Using the Google Visualization API in Django

In a project I am working on, I need to show a lot of graphs and charts. Together with the client we chose to use the Visualization API by Google, which provides a Python library, offers many different kinds of charts and very important: the data is not sent to Google, but is loaded by the browser from your own datastore.

Getting this to work took some time and here, in a nutshell, is how to do it in Django.

First of all, download and install the Python library from http://code.google.com/p/google-visualization-python/ (or, just include it in your Django project if you don’t want to install it).

Add the following line to your html template:

<script type="text/javascript" src="http://www.google.com/jsapi"></script>

Javascript code:

google.load('visualization', '1', {'packages':['annotatedtimeline']});
datasource = new google.visualization.Query('http://127.0.0.1:8000/datasource/');
var id = document.getElementById('your graph id here');
var graph = new google.visualization.AnnotatedTimeLine(id);

datasource.setQuery('column_a+column_b+column_c');
datasource.send(function(response) {
    graph.draw(response.getDataTable(), {wmode: 'opaque'});
});

don’t forget the trailing slash after your datasource url

Your Django view on /datasource:

def datasource(request):
    import gviz_api
    from myapp.models import Books
    from django.http import HttpResponse

    # These are the columns that you provided in the datasource.setQuery() function
    # Make it a set to filter out duplicates
    columns = set(request.GET.get('tq', '').split('+'))

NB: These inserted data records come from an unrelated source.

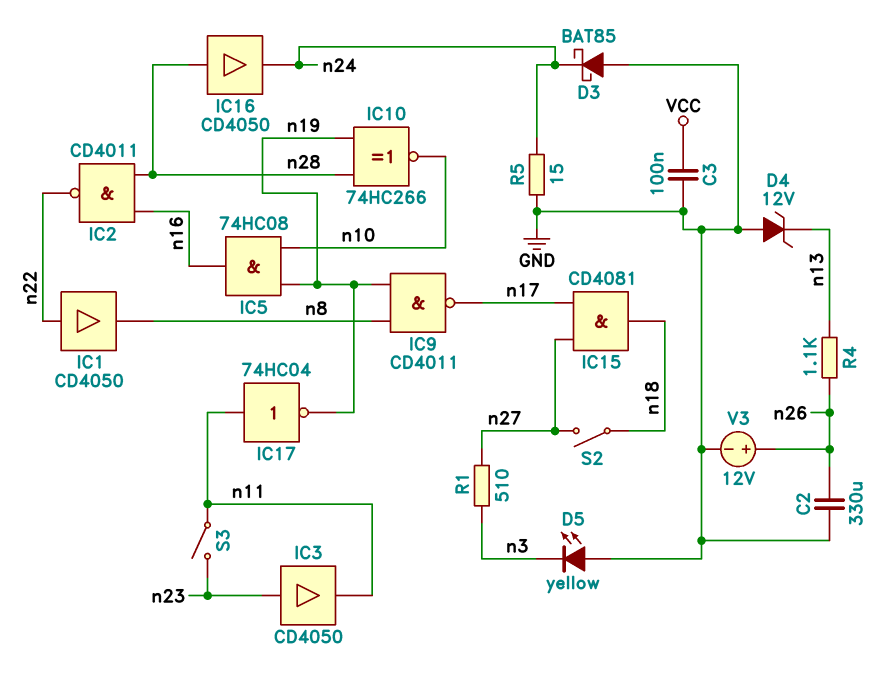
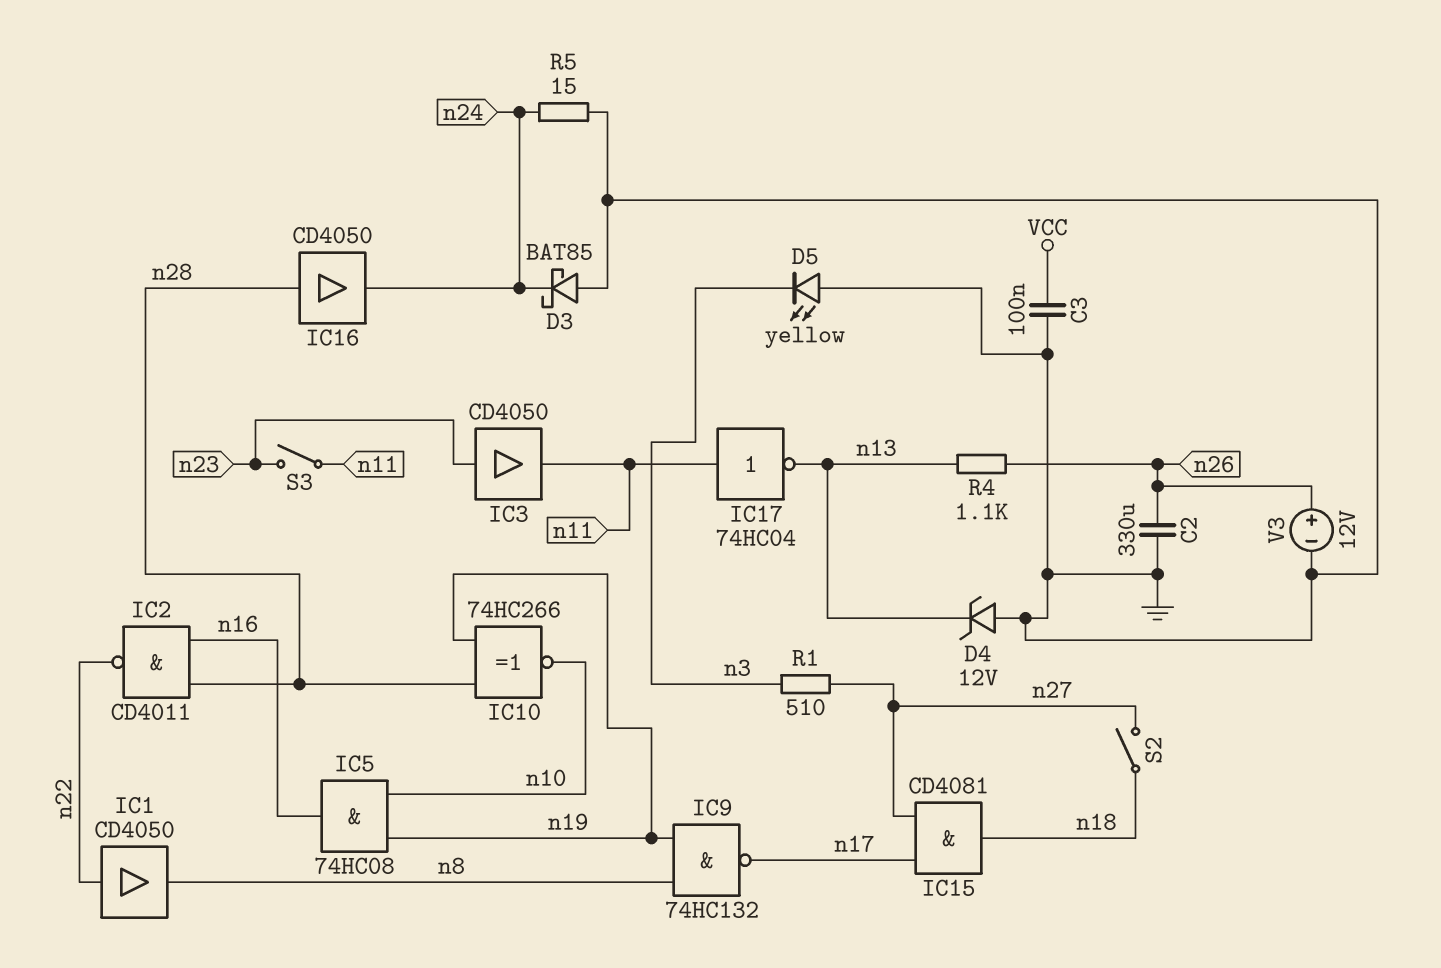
IC9: NAND CD4011 (in n8, in n19, out n17) -> NAND 74HC132 (in n8, in n19, out n17)
IC17: NOT 74HC04 (in n11, out n19) -> NOT 74HC04 (in n11, out n13)

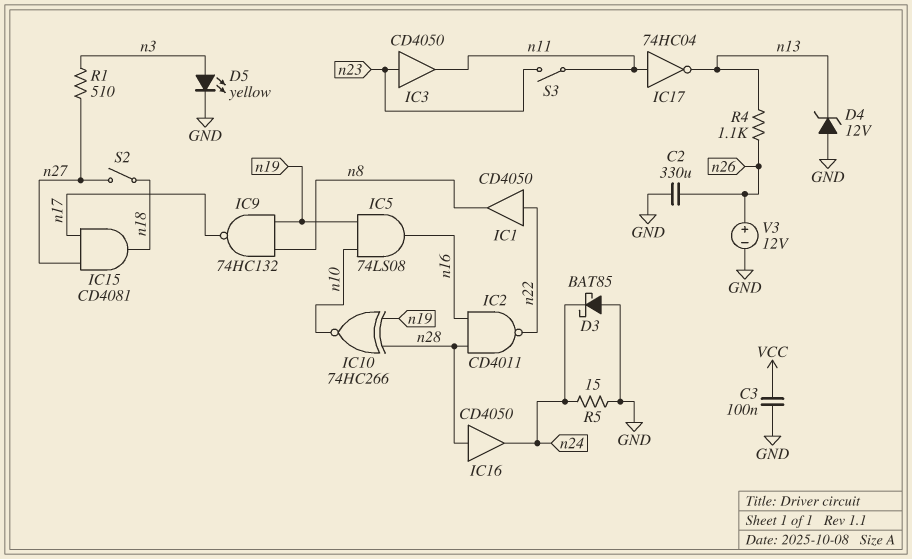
D5: LED yellow (A GND, K n3) -> LED yellow (A n3, K GND)
IC5: AND 74HC08 (in n10, in n19, out n16) -> AND 74LS08 (in n10, in n19, out n16)

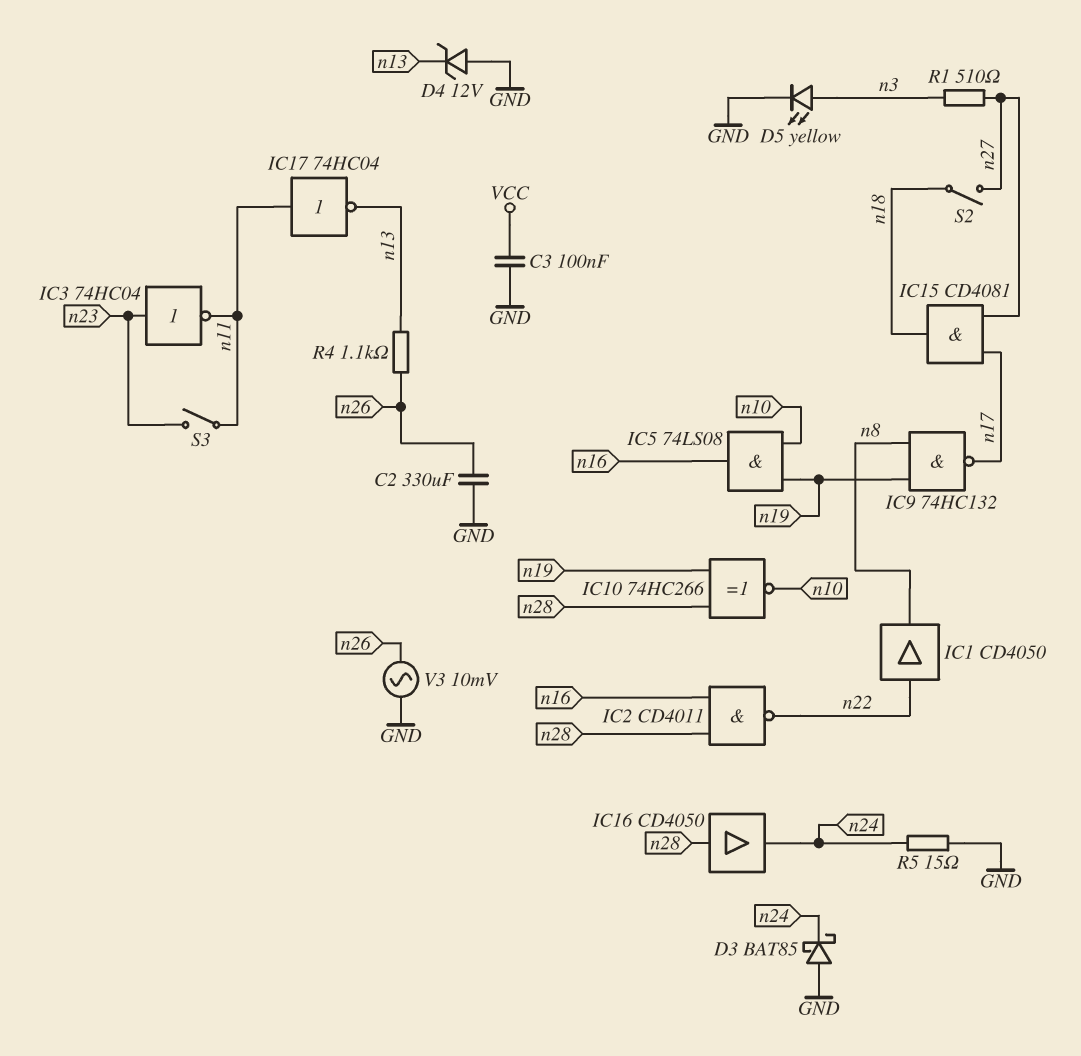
IC3: buffer CD4050 (in n23, out n11) -> NOT 74HC04 (in n23, out n11)
V3: 12V (plus n26, minus GND) -> AC 10mV (GND, n26)

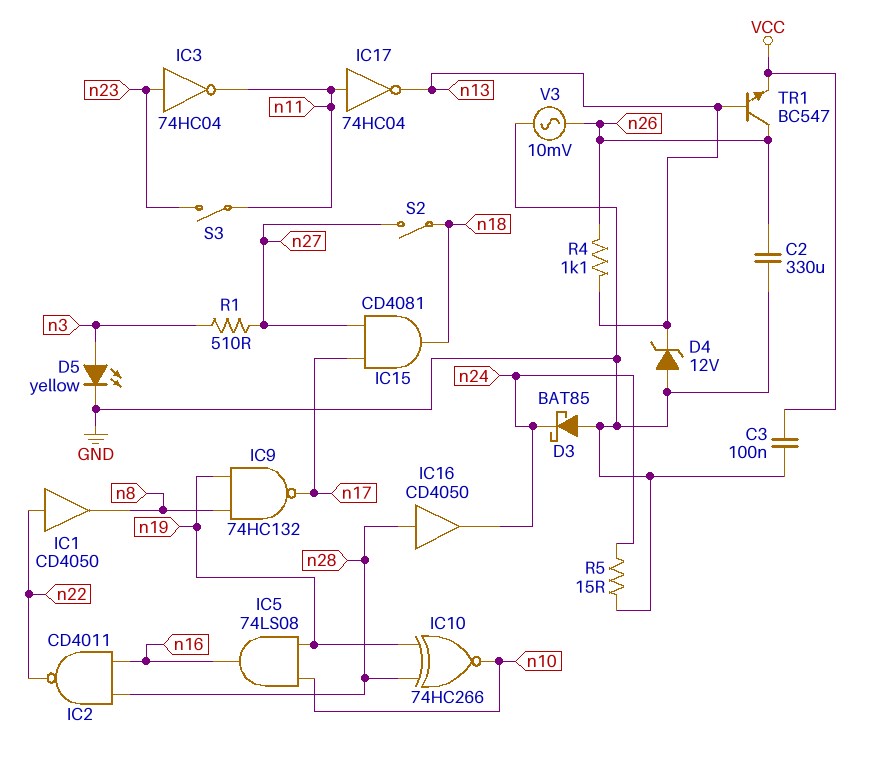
TR1: none -> NPN BC547 (B n13, C n26, E VCC)

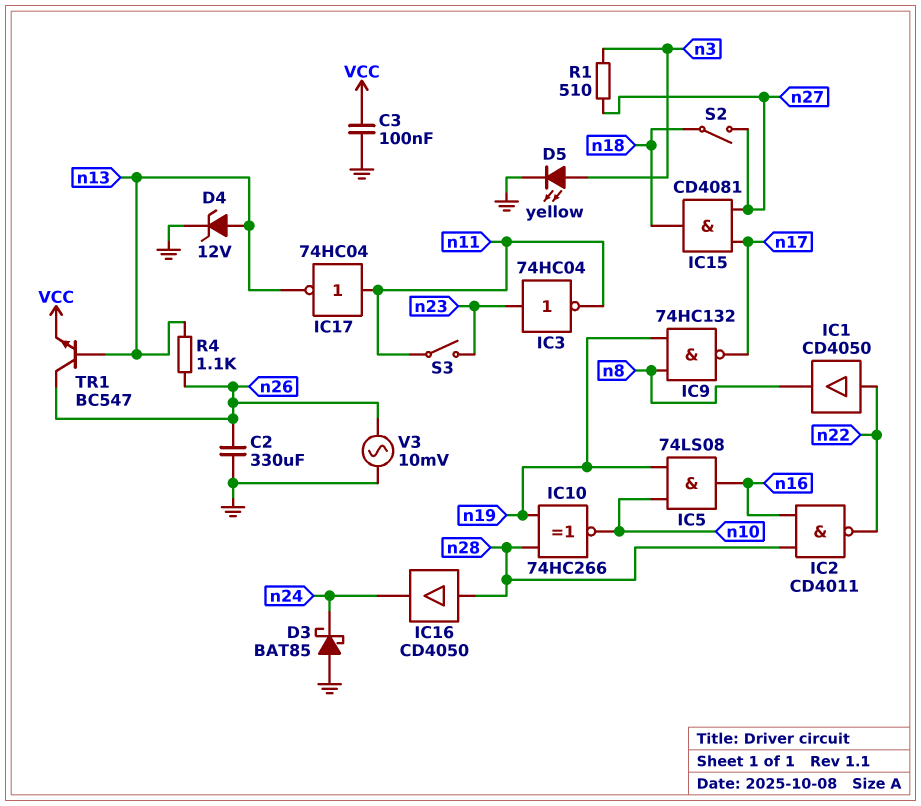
D4: zener 12V (A GND, K n13) -> zener 12V (A n13, K GND)
R5: 15 (GND, n24) -> none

    queryset = Books.objects.all().values()
    all_fields = Books._meta.get_all_field_names()

    # Always add the date column
    description = {}
    description['date'] = ('date', 'Date')

    for column in columns:
        if column in all_fields:
            title = unicode(Books._meta.get_field(column).verbose_name)
            description[column] = ('number', title)

    data_table = gviz_api.DataTable(description)

    for query in queryset:
        data_table.AppendData([query])

    return HttpResponse(data_table.ToResponse(tqx=request.GET.get('tqx', '')))

So what does it do? Well, in your javascript code you can set which columns you want to show in your graph (in this example column_a, column_b and column_c). These are the names of the variables in your Django DB model. The view then creates a gviz_api.DataTable object containing these columns (plus a “date” column) and adds the real data from your database to it. Now, in this example all the columns are expected to be a number, but you could change your code to allow for columns of different types as well.

The nice thing is that you can dynamically change which columns you want to show by calling datasource.setQuery() again with different values, and the new graph is shown without the need of a page reload. Only the graph itself is redrawn with the new datatable.